Volgens de landbouwcommissie heeft iedereen baat bij een jongere landbouwsector, omdat jonge boeren sneller zullen inzetten op technologie en duurzaamheid. Om de drempels voor jonge boeren te verlagen, stelt de Commissie Landbouw van het Europees Parlement een ontwerpresolutie op, met 4 speerpunten. Volgende week woensdag, 18 oktober, stemt het parlement over de resolutie.

De resolutie richt zich op 4 punten:
  • een betere toegang tot grond (door de landbouwgrondprijzen te monitoren en jonge boeren een voordeel te geven via onder meer voorkooprecht, prijsbegrenzing bij verkoop en pacht en betere garanties voor pacht op lange termijn)
  • gunstigere leningen (lagere rentes)
  • diensten voor advies en educatie (bijvoorbeeld door bij bedrijfsovernames, al dan niet van ouder op kind, te faciliteren)
  • nieuwe EU-beleidsmaatregelen telkens toetsen op de effecten die ze zullen hebben op jonge boeren.

"Het is de eerste keer dat men zo’n duidelijk signaal geeft rond generatiewissel,” zegt Bram van Hecke, voorzitter van de Belgische vereniging voor jonge land- en tuinbouwers Groene Kring in VILT. Hij juicht het duidelijke signaal "dat de beleidsmakers niet zomaar naast zich neer kunnen leggen" van harte toe. Het is voor jonge boeren op dit moment bepaald niet aantrekkelijk om voor de landbouwsector te kiezen, legt hij uit. “Een landbouwbedrijf overnemen vraagt een langdurig engagement, zware investeringen en vaak dus ook langlopende leningen”.

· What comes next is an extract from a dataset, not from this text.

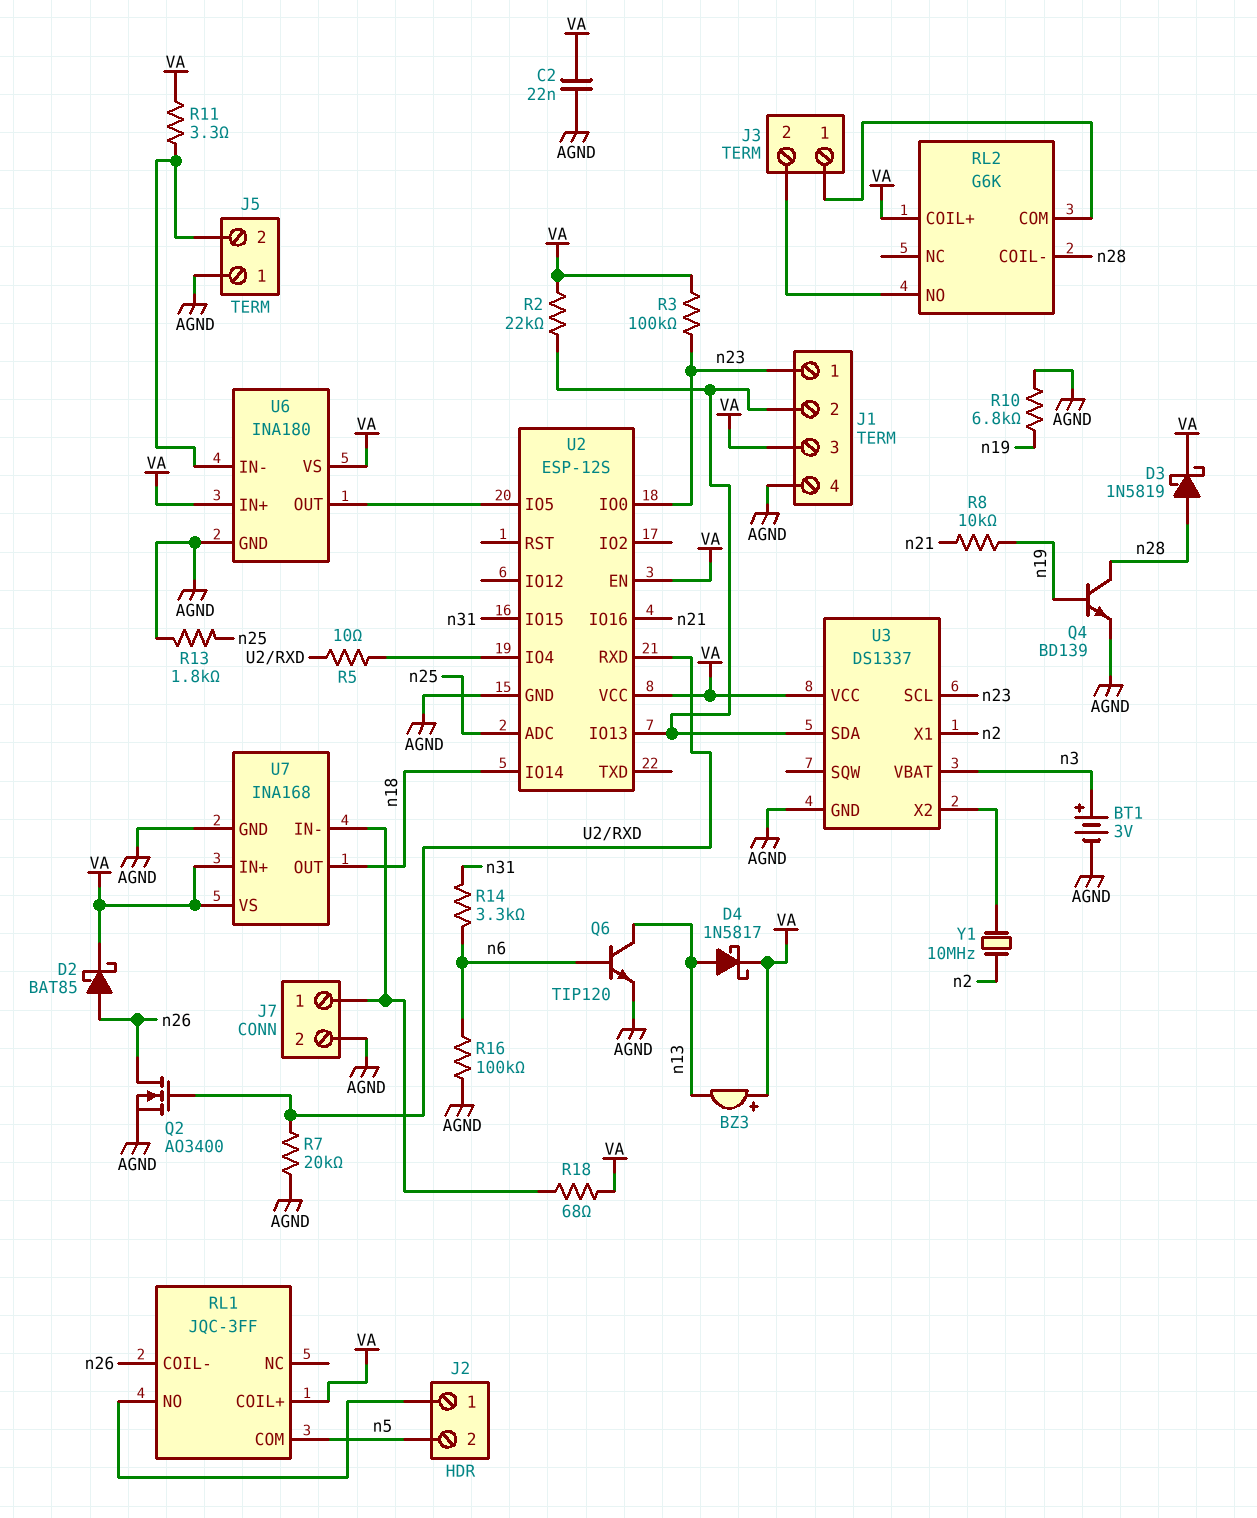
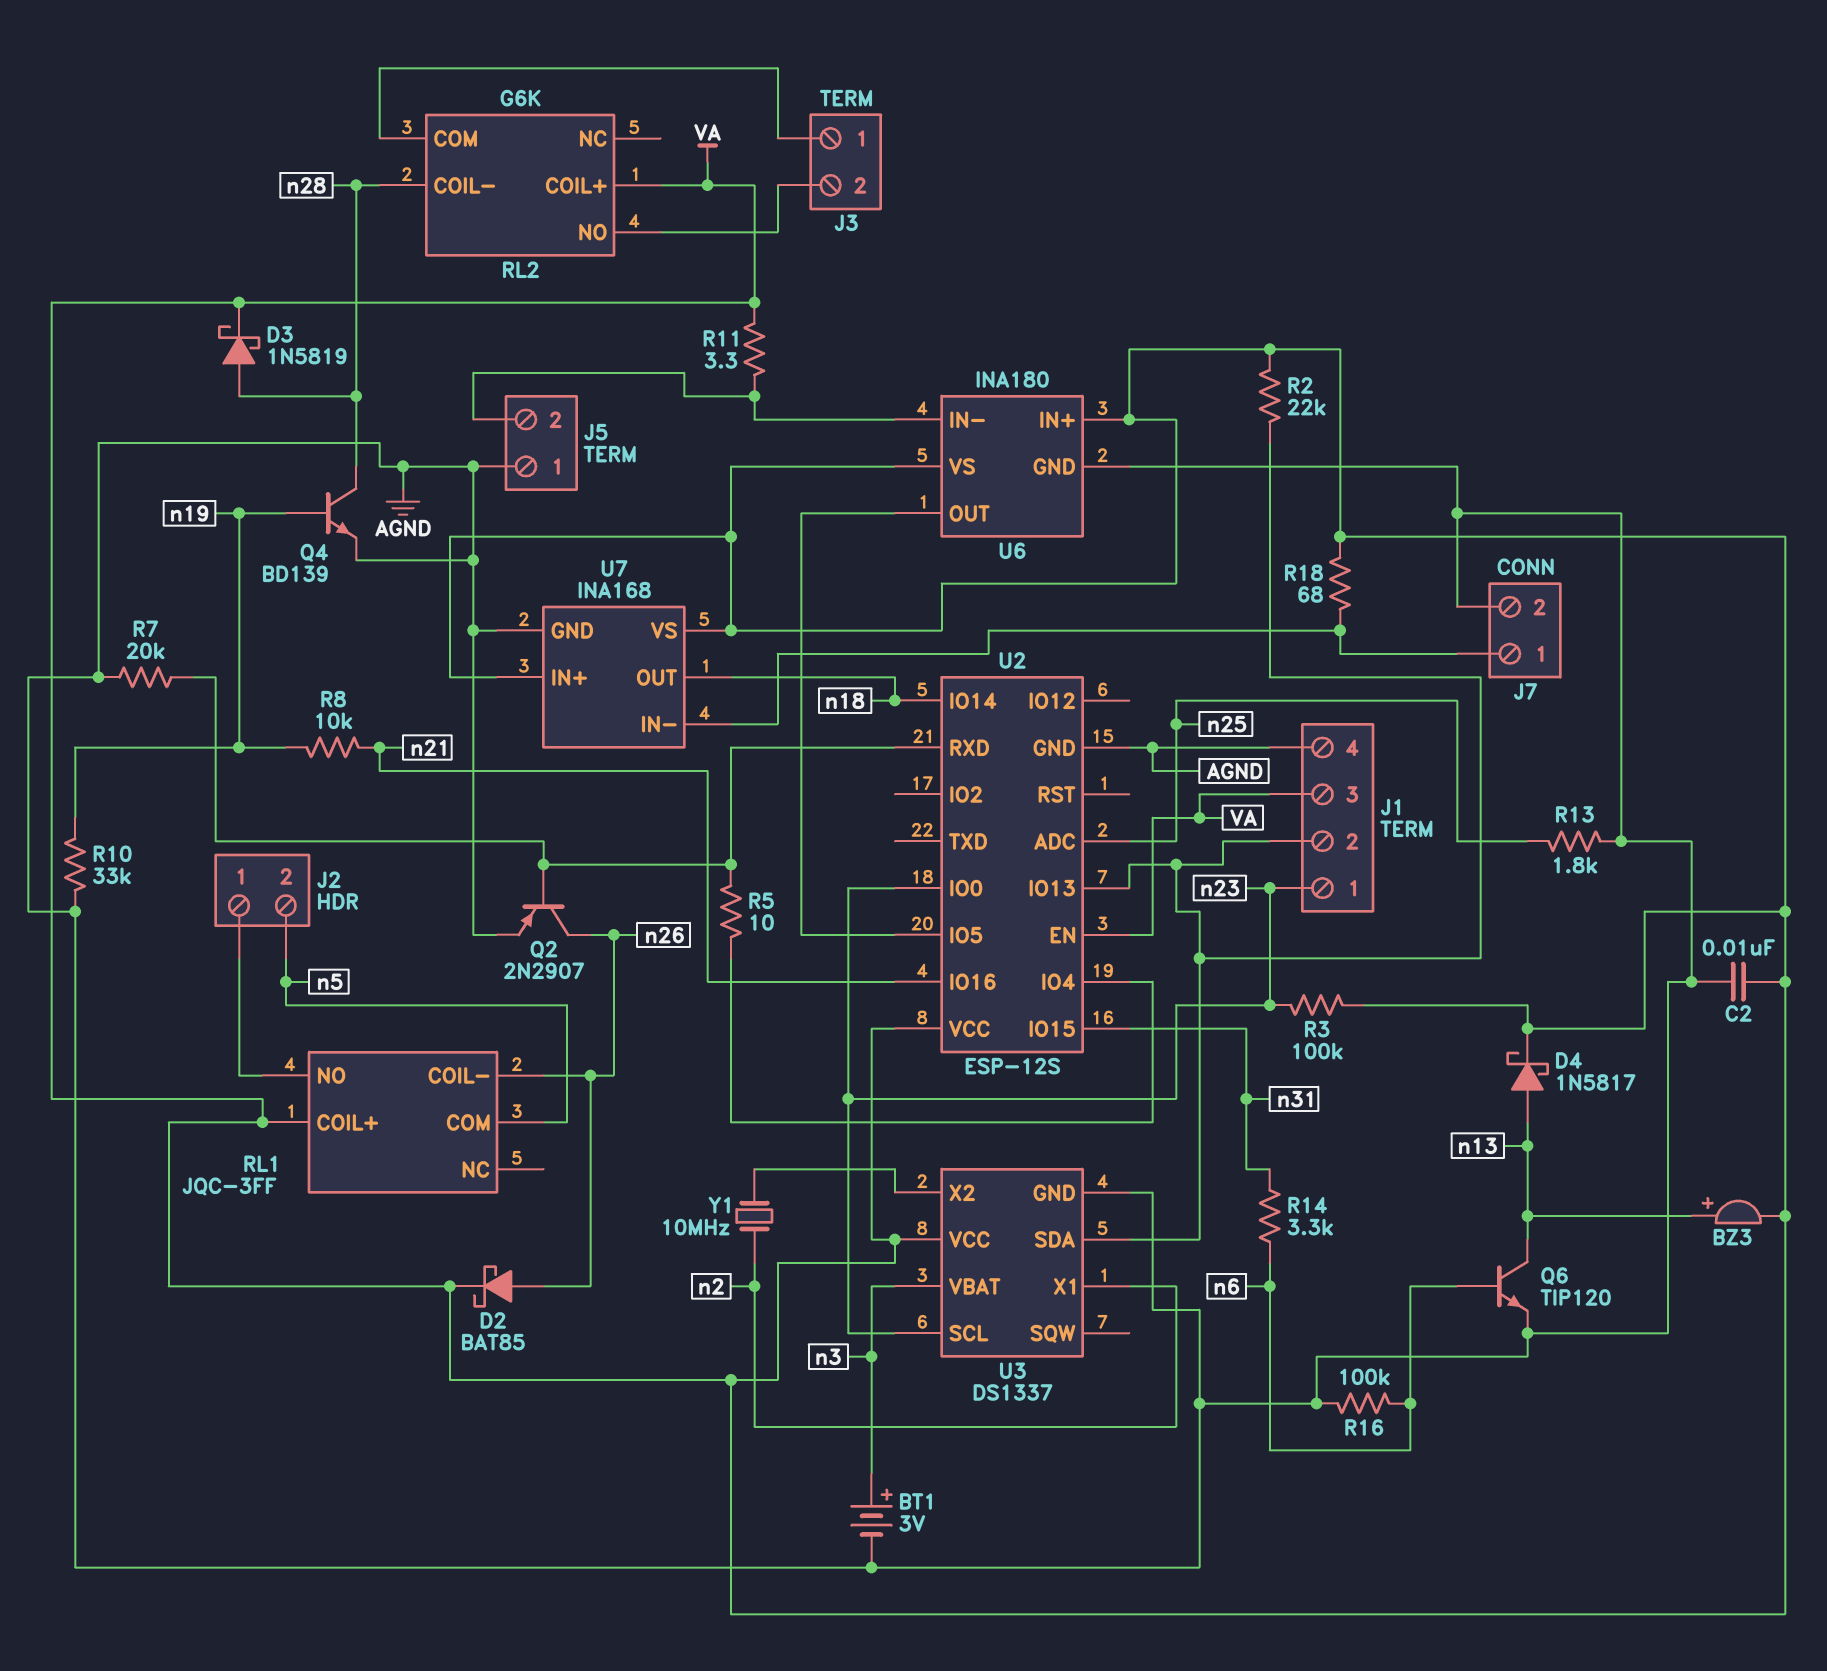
BZ3: buzzer (plus VA, minus n13) -> buzzer (plus n13, minus VA)
C2: 22nF (AGND, VA) -> 10nF (AGND, VA)
Q2: NMOS AO3400 (G U2/RXD, D n26, S AGND) -> PNP 2N2907 (B U2/RXD, C n26, E AGND)
R10: 6.8k (AGND, n19) -> 33k (AGND, n19)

Daar komen de onzekerheden over de stikstofwetgeving nog eens bij. "We vragen niet dat men blind is voor de duurzaamheidsdoelstellingen die er zijn, maar men moet wel kijken naar de impact op jonge boeren”, verduidelijkt Van Hecke. “Dan denk ik onder meer aan de natuurherstelwet.” Komt er geen concrete wetgeving om jonge boeren te steunen, dan zullen minder en minder jonge land- en tuinbouwers voor de sector kiezen, vreest hij.

Volgens Groene Kring heeft slechts 13% van de landbouwers ouder dan 50 jaar een opvolger voor zijn of haar bedrijf. "De gemiddelde boer is 56 jaar oud”, zegt Van Hecke. “Er dreigt een gigantische uitstroom in de landbouwsector.”

In Nederland had in 2020 41% van de landbouwbedrijven met een bedrijfshoofd van 55 jaar of ouder een bedrijfsopvolger, aldus het CBS. Hoe groter het bedrijf, hoe groter de kans dat er een bedrijfsopvolger is.

Jonge boeren-organisatie NAJK heeft dankzij succesvol lobbyen in ieder geval een eerste drempel geslecht: de Nederlandse jonge boeren sleepten €100 miljoen 'vestigingssteun' binnen. Dat moet "jonge boeren, die willen werken aan een duurzame toekomst", binnen het stikstof- en natuurbeleid, toekomstperspectief en duidelijkheid geven, aldus de koning in de Troonrede.